Tuesday, March 31, 2009

I often find myself in need of some pretty basic image editing functionality, and I am either on a computer with just Microsoft Paint, which really does suck, or one with a fully fledged piece of editing software like Adobe Photoshop, and it takes too much time to find the right buttons to even bother. Then I discovered online image editors - apps that run from within your browser, ranging from simple drawing apps to fully fledged photo editing systems.

If you are just looking to re-size an image, change file format or other simple tasks such as this then you would probably be pretty happy with the Online Image Editor, imageeditor.net or myImager.com. The last of those has a few more functions, notably a bunch of different effects, such as the staple blurs, edge detect, charcoal/oil painting and swirl/wave effects etc.

For more powerful capabilities, try out Pixlr and Splashup for editing and creating graphics. These are both surprisingly powerful image editors, with advanced functionality, and both a pretty user friendly too. Of course you have to bear with the loading and processing times, which can feel annoying. However, it is easy to forget that processing times for graphical work is not exactly quick on even a traditional, locally installed graphics editor. FotoFlexer is specifically designed for editing and touching up photos. What is helpful about FotoFlexer is being able to edit photos directly from Flickr, Picasa, Myspace, Facebook etc. Last but not least, Aviary is an interesting and different suite of applications, which will described more fully in an upcoming post.
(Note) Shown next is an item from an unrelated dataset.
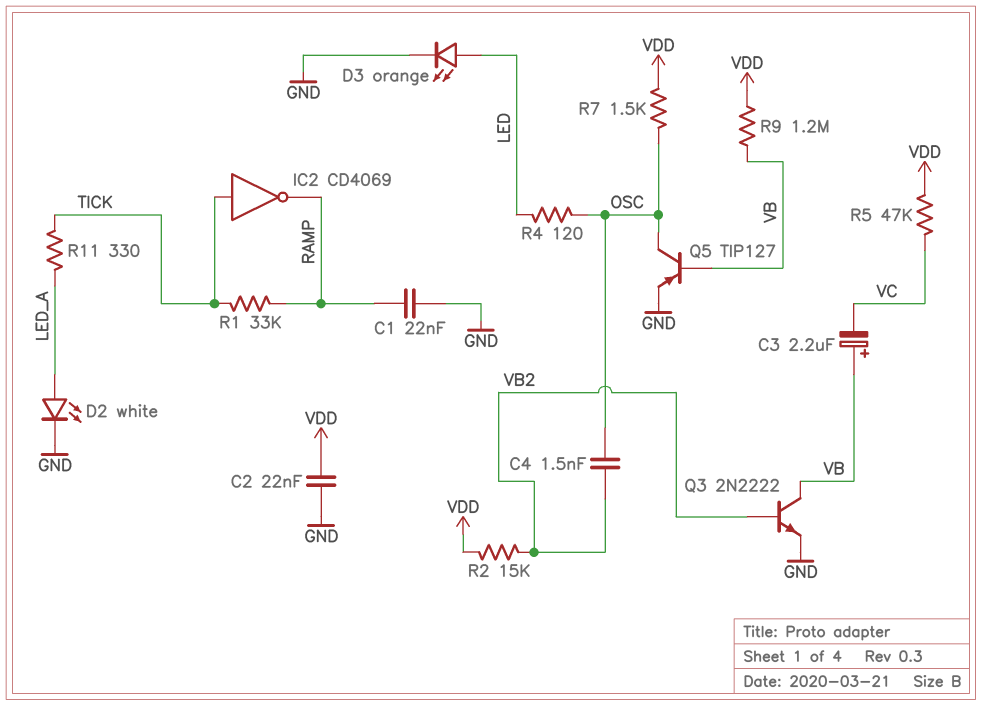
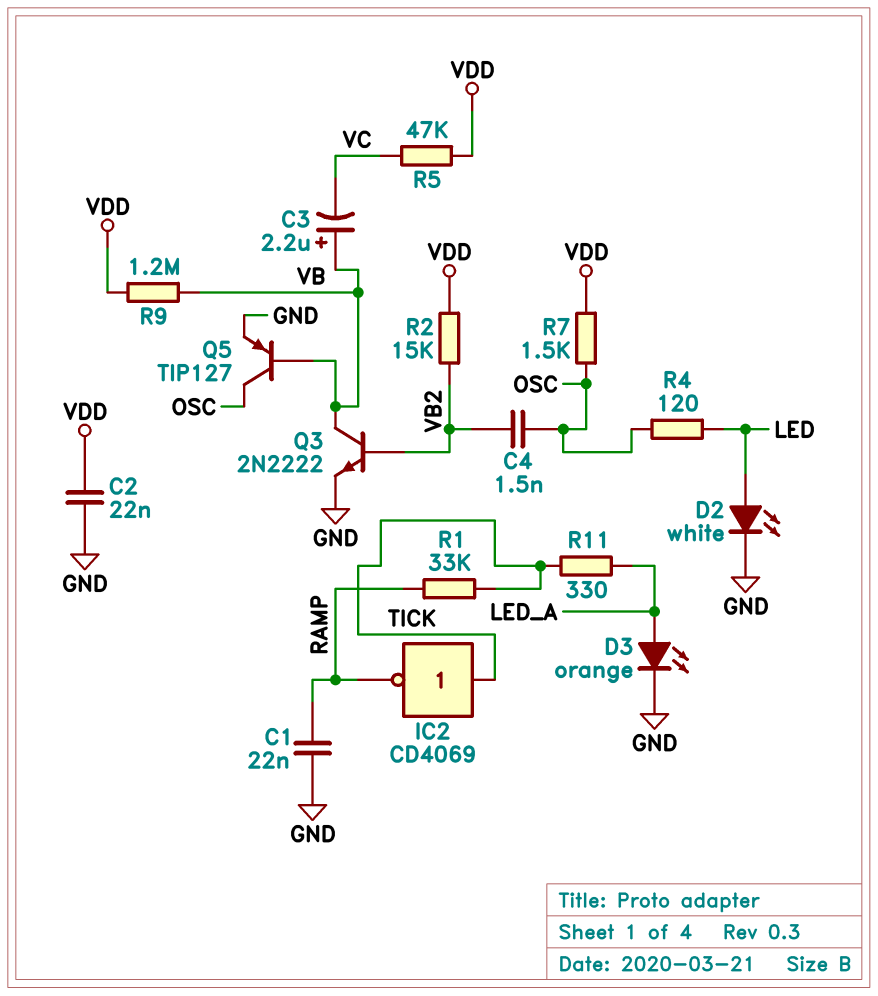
D2: LED white (A LED_A, K GND) -> LED white (A LED, K GND)
D3: LED orange (A LED, K GND) -> LED orange (A LED_A, K GND)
For now I will say that there is an image editor, a vector editor (the first online one), a self proclaimed 'visual laboratory', and loads more forthcoming stuff like an audio editor, video editor, music generator...very exciting.

No graphic designer is going to give up using Photoshop CS3 just yet, but I have knocked up and edited corporate logos and advertising banners in online editors successfully in the past, and that was before some of these newer and slicker sites were online.